New Jersey is slowly beginning to move away from the common law system, which relies so heavily on one’s ‘status’, toward a more general ‘reasonable person’ standard in all situations. However, old habits apparently still die hard, as courts and judges continue to apply the traditional common-law approach to landowner tort liability when a party is injured because of a dangerous condition on private property, which predicates such liability on the status of the person on the property at the time of the injury, i.e. whether the injured party is a “trespasser”, “licensee” or “business invitee”. This post is the second in a series on the premises liability law of New Jersey, and will explore the status of ‘invitees,’ the class afforded the highest degree of protection in the hierarchy of ‘status’ categorizations.
Before we address the extent of the duty owed to such ‘invitees,’ it is helpful to first analyze who falls under this category and why. As discussed in the previous post, the duty owed to a plaintiff is determined by the circumstance that brought him or her to the property where he or she was injured. However, the term ‘invitee’ is a word of art with a special meaning in the law, and is more limited than that of “invitation” in the popular sense. To this end, an ‘invitee’ in the legal sense is considered “one who is on the premises to confer some benefits upon the invitor other than purely social,” and has been defined by a leading treatise as:
those persons who enter or remain on land upon an invitation which carries with it an implied representation, assurance, or understanding that reasonable care has been used to prepare the premises, and make them safe for their reception. Such persons fall generally into two classes: (1) those who enter as members of the public for a purpose for which the land is held open to the public; and (2) those who enter for a purpose connected with the business of the possessor.

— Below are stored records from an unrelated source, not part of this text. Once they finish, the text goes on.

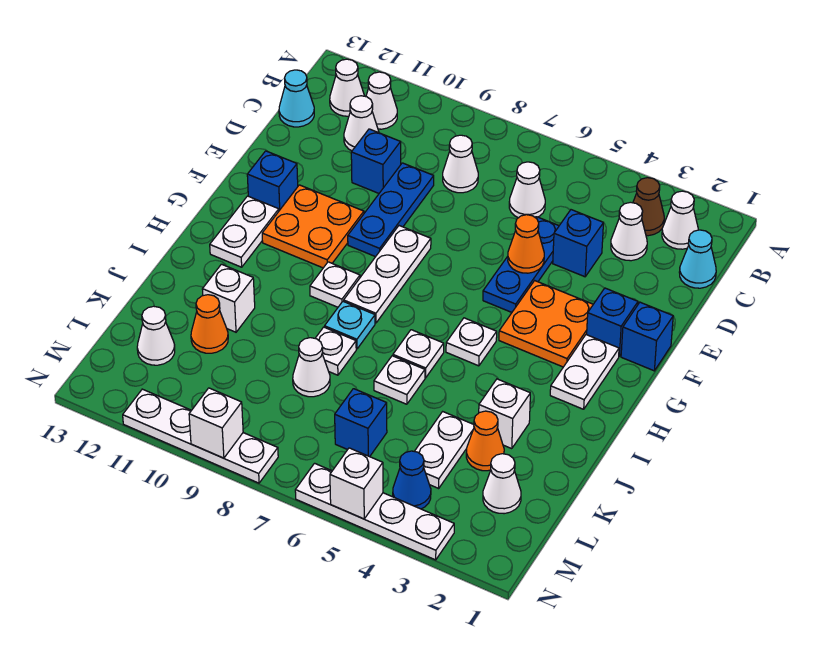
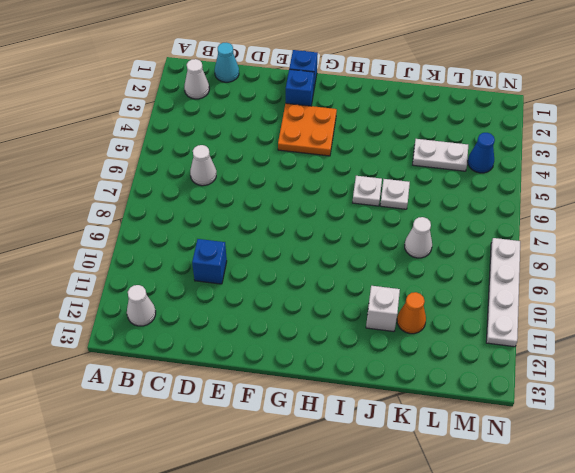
none -> brown cone B3 level 1
none -> white cone B11 level 1
none -> white cone C3 level 1
none -> white cone C8 level 1

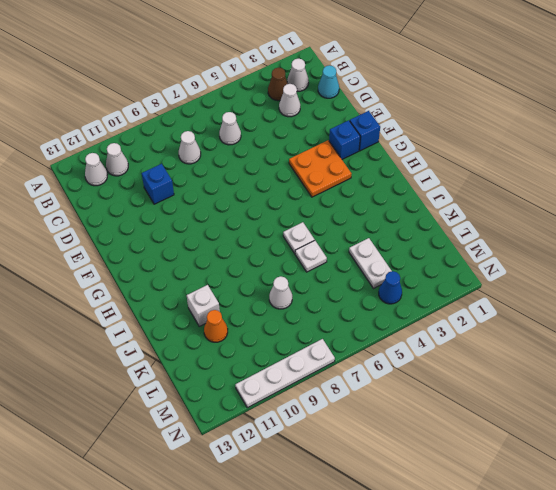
none -> white cone C11 level 1
none -> cyan cone C13 level 1
none -> blue brick D4 level 1
none -> blue plate D5:F5 level 1

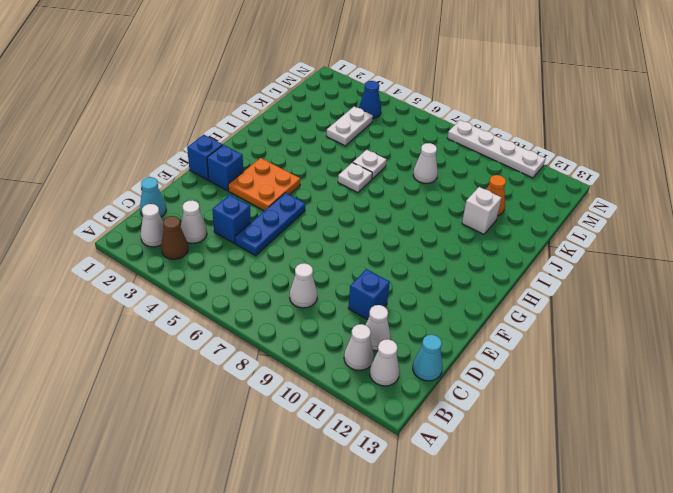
none -> white cone C6 level 1
none -> blue plate D9:F9 level 1
none -> white plate F8:H8 level 1
none -> orange plate F10:G11 level 1

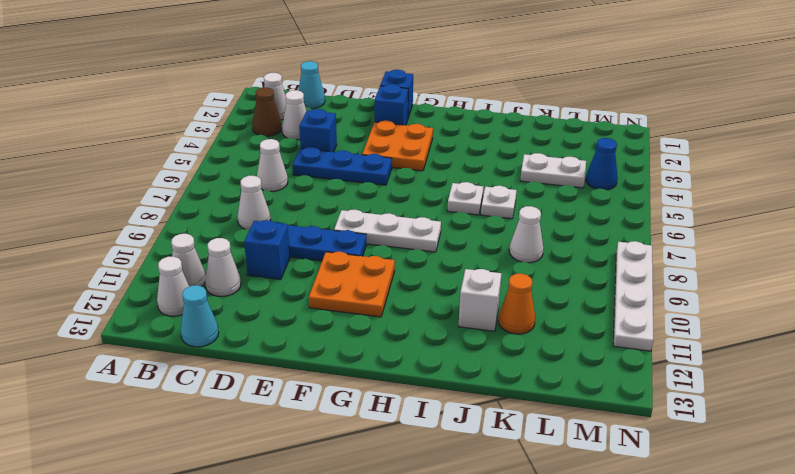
none -> blue brick F12 level 1
none -> white plate G2:H2 level 1
none -> white plate G12:H12 level 1
none -> white plate H5 level 1

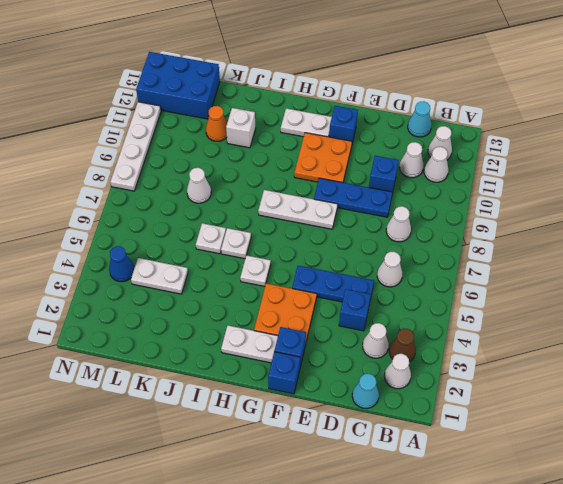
blue brick L12:N13 level 1 -> white cone L12 level 1
none -> white plate H9 level 1
none -> cyan plate I8 level 1
none -> white brick J3 level 1
none -> white plate J8 level 1

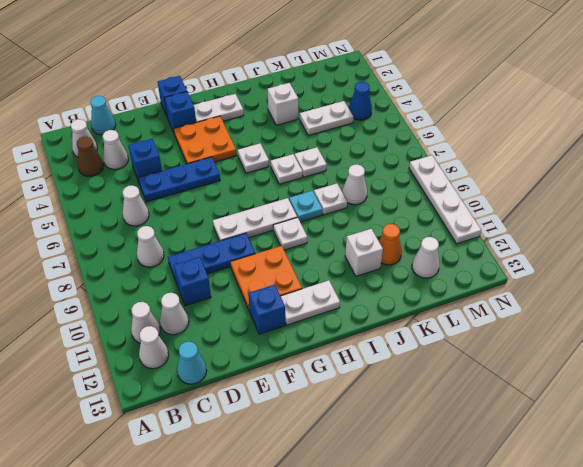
none -> orange cone K3 level 1
none -> white cone L2 level 1
none -> blue brick L6 level 1
none -> white plate N3:N6 level 1

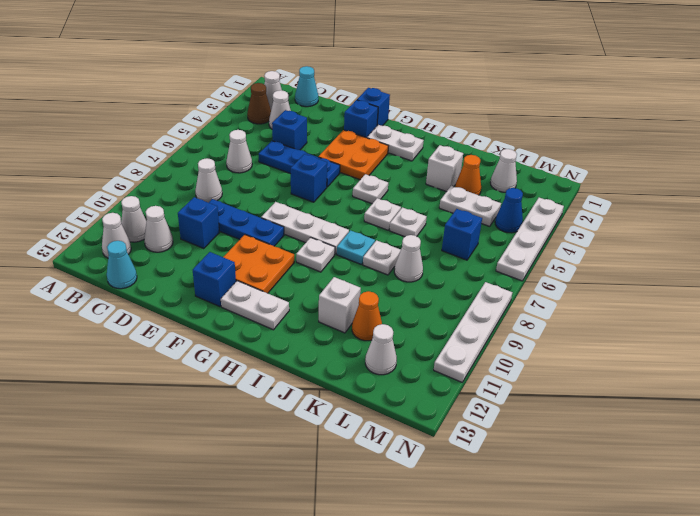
blue brick F6 level 1 -> none
none -> orange cone E5 level 2
none -> white brick N5 level 2
none -> white brick N9 level 2

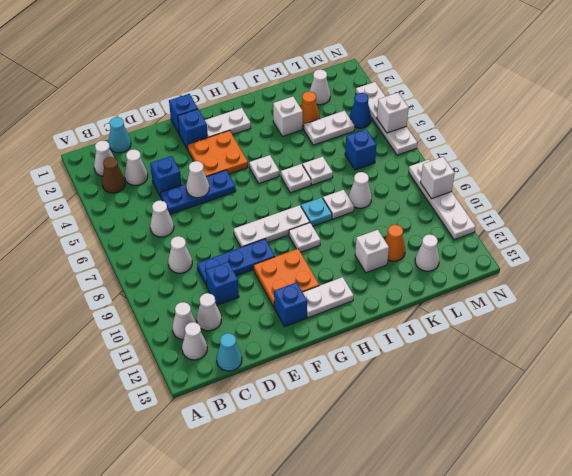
white cone E5 level 2 -> orange cone E5 level 2

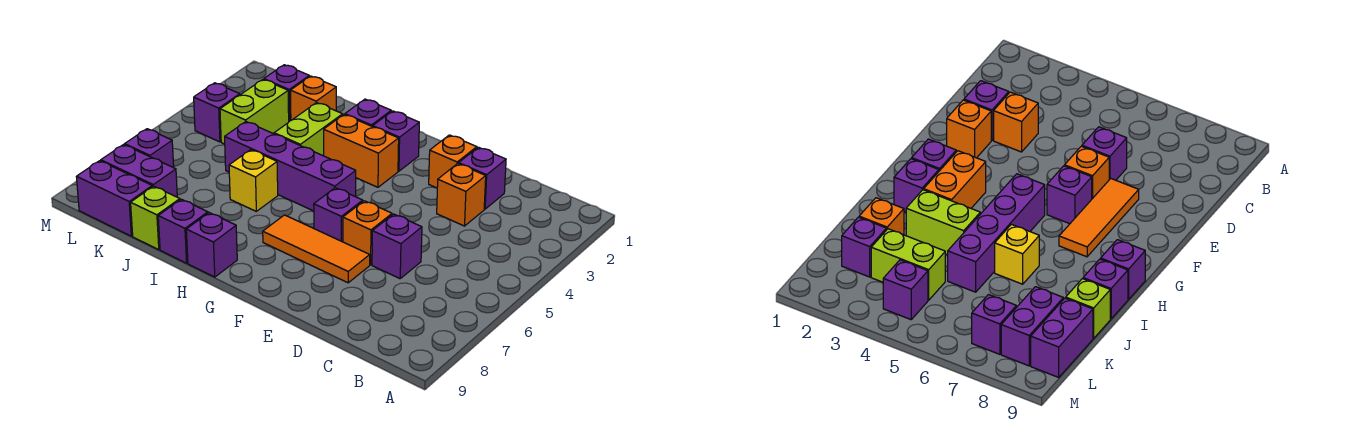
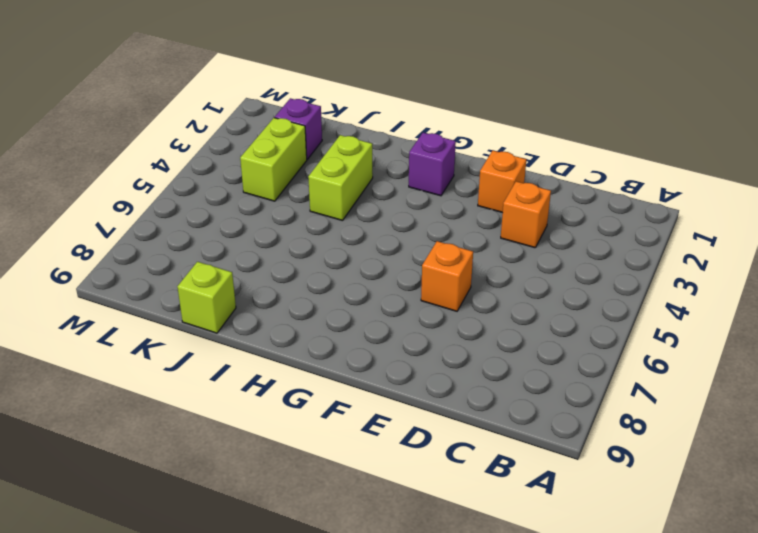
none -> purple brick D2 level 1
none -> purple brick D6 level 1
none -> orange tile E7:G7 level 1

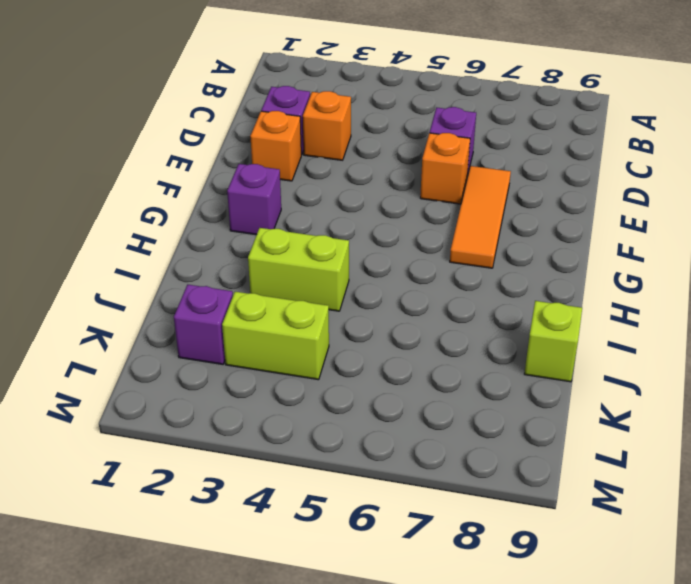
none -> purple brick F6 level 1
none -> orange brick G3:H3 level 1
none -> purple brick G5:J5 level 1

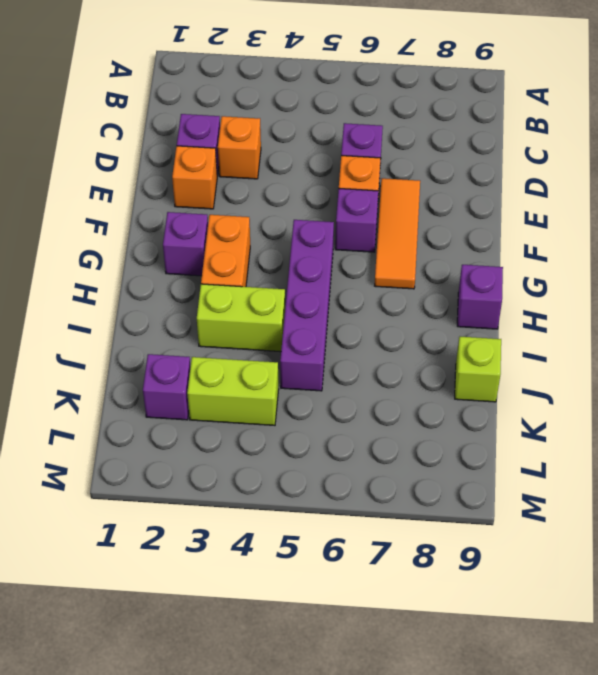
none -> purple brick H2 level 1
none -> yellow brick I6 level 1
none -> purple brick I9 level 1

The second class are sometimes called business invitees or visitors; and a business visitor is merely one kind of invitee; there are many visitors, such as customers in shops, who may be placed in either class.
As for the benefits and what it actually means to fall under this category, it should be noted that ‘invitees’ are afforded the most protection amongst any of the common law classifications (i.e., as opposed to ‘licensee’ or ‘trespasser’). As such, the ‘duty’ imposed on landowners constitutes a “non-delegable obligation to use reasonable care to protect invitees against known or reasonably discoverable dangers.”
In light of the foregoing, let’s see if you can now put what you just learned into practice. Take the following situation, for example, and see if you can form an educated guess as to the questions proceeding it: a mailcarrier walks onto someone’s property to deliver mail, but slips on ice and is injured because the walkway had been negligently cleared. Is the plaintiff-mailcarrier in that situation considered an invitee? If so, a ‘public’ invitee or a business invitee? Lastly, would the mailcarrier be able to recover for his or her injuries?